There are reasons for this. Labour productivity declined in 2002-2003
because the salary and wage bill of the sample companies grew by
12.94 per cent while their sales grew by 12.73 per cent. Productivity
in terms of sales as a percentage of capital employed increased
because the capital employed by the sample companies rose only by
a modest 2.69 per cent.
Labour productivity has always been sector specific. High labour-intensive
sectors like technology, engineering, telecom and steel show lower
labour productivity as these industries are labour as well as capital
intensive. Wages were 21.83 per cent of the Steel Authority of India
Ltd’s (SAIL) sales in 2002-2003. The figure for Tata Steel was 16.59
per cent. For Bharat Heavy Electricals Ltd the salary cost was 23.40
per cent of sales. Mahanagar Telephone Nigam Ltd’s salary cost was
24.69 per cent of sales. For Infosys Technologies, the salary bill
was 46.29 per cent of sales.
The aggregate labour productivity of the sample companies (18 firms,
two each from a sector) is down, from Rs 17.31 lakh per Rs 1 lakh
spent on employees in 2001-2002 to Rs 17.28 lakh in 2002-2003. The
ratio of net sales to capital employed during the period increased
from 1.36 times to 1.49 times. The sales to assets ratio was up
from 0.97 times from 1.03 times.
Still, the performance of the BS 1000 toppers shows that modernisation
and cutting the cost of labour through voluntary retirement schemes
have enhanced productivity. Further, a comparison between companies
in the same businesses like Hero Honda and Bajaj Auto, Tata Steel
and Steel Authority of India (Sail), Indian Oil Corporation and
Reliance Industries, clearly reveals that technology upgradation
has been key to achieving higher productivity.
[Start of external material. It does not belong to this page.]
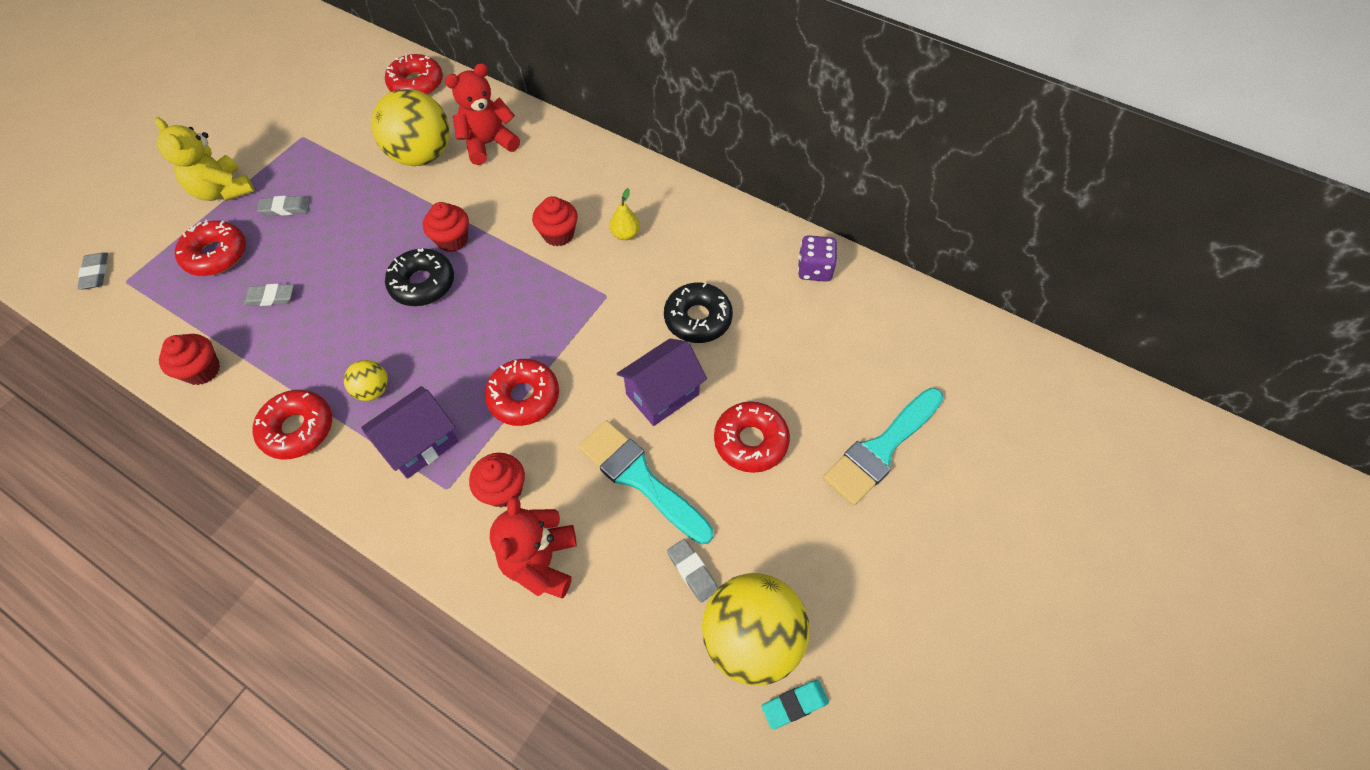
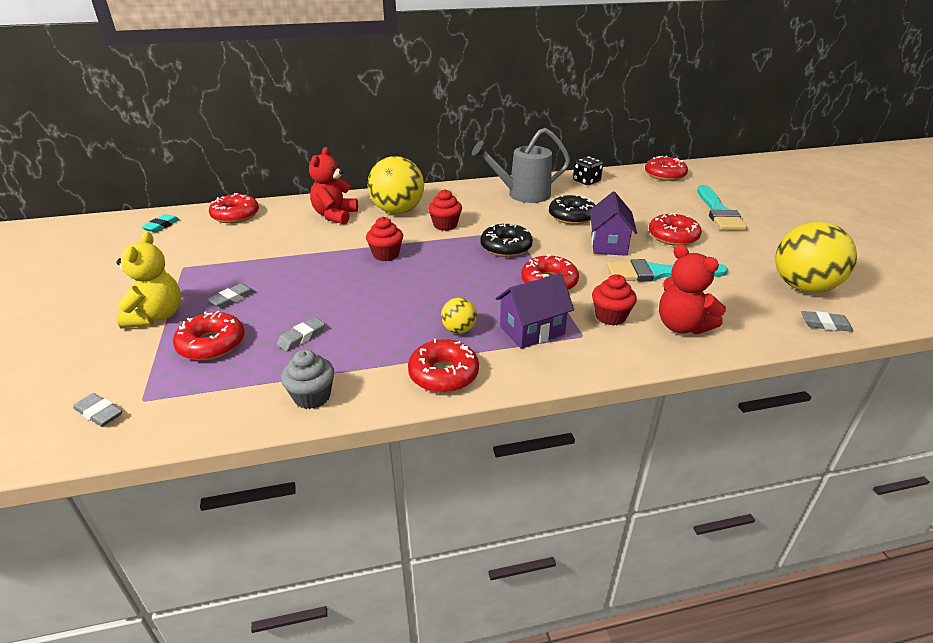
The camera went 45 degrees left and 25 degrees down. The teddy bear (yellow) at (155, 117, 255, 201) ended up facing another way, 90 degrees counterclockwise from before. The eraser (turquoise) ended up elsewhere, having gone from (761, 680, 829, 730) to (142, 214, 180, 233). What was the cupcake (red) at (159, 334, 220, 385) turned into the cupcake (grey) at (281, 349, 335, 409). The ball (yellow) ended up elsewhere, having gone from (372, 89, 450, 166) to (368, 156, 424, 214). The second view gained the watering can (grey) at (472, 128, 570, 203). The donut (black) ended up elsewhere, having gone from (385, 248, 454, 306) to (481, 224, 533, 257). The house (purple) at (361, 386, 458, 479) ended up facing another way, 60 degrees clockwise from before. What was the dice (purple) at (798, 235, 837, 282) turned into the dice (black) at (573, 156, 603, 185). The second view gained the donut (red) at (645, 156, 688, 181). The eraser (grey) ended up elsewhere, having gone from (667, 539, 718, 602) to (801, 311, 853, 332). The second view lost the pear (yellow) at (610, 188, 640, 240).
However, the difference in product mix between companies such as
Maruti Udyog and Tata Motors, Hindustan Lever and ITC, Mahanagar
Telephone Nigam and Videsh Sanchar Nigam, BSES and Tata Power can
result in a vast divergence in productivity. Furnished below are
a few examples of how India Inc has improved produtivity.
ONGC improved its financial productivity by restructuring long term
debt. The company reduced its debt/equity ratio of 13.91 in 2000-2001
to 1.02 in 2002-2003. Its interest cost declined from Rs 600 crore
in 1999-2000 to Rs 113 crore in 2002-03, as the company restructured
its long term debt worth Rs 7,723 crore in three years.
Comparing Tata Steel and SAIL, we find that the cost of labour has
played a major role in productivity. SAIL’s labour cost was 21.83
per cent of net sales, while for Tata Steel it’s only 16.59 per
cent. Obviously Tata Steel’s labour productivity was higher at Rs
6.03 lakh than SAIL’s Rs 4.58 lakh per Rs 1 lakh spent on salaries
and wages.
Reliance Industries’ labour productivity of Rs 92.66 lakh in 2002-2003
is higher than Indian Oil Corporation’s (IOC) Rs 62.36 lakh. This
is because Reliance has a more modern refinery than IOC. However,
Reliance and IOC have large differences in operating margins as
Reliance also operates in the petrochemicals sector (low margins).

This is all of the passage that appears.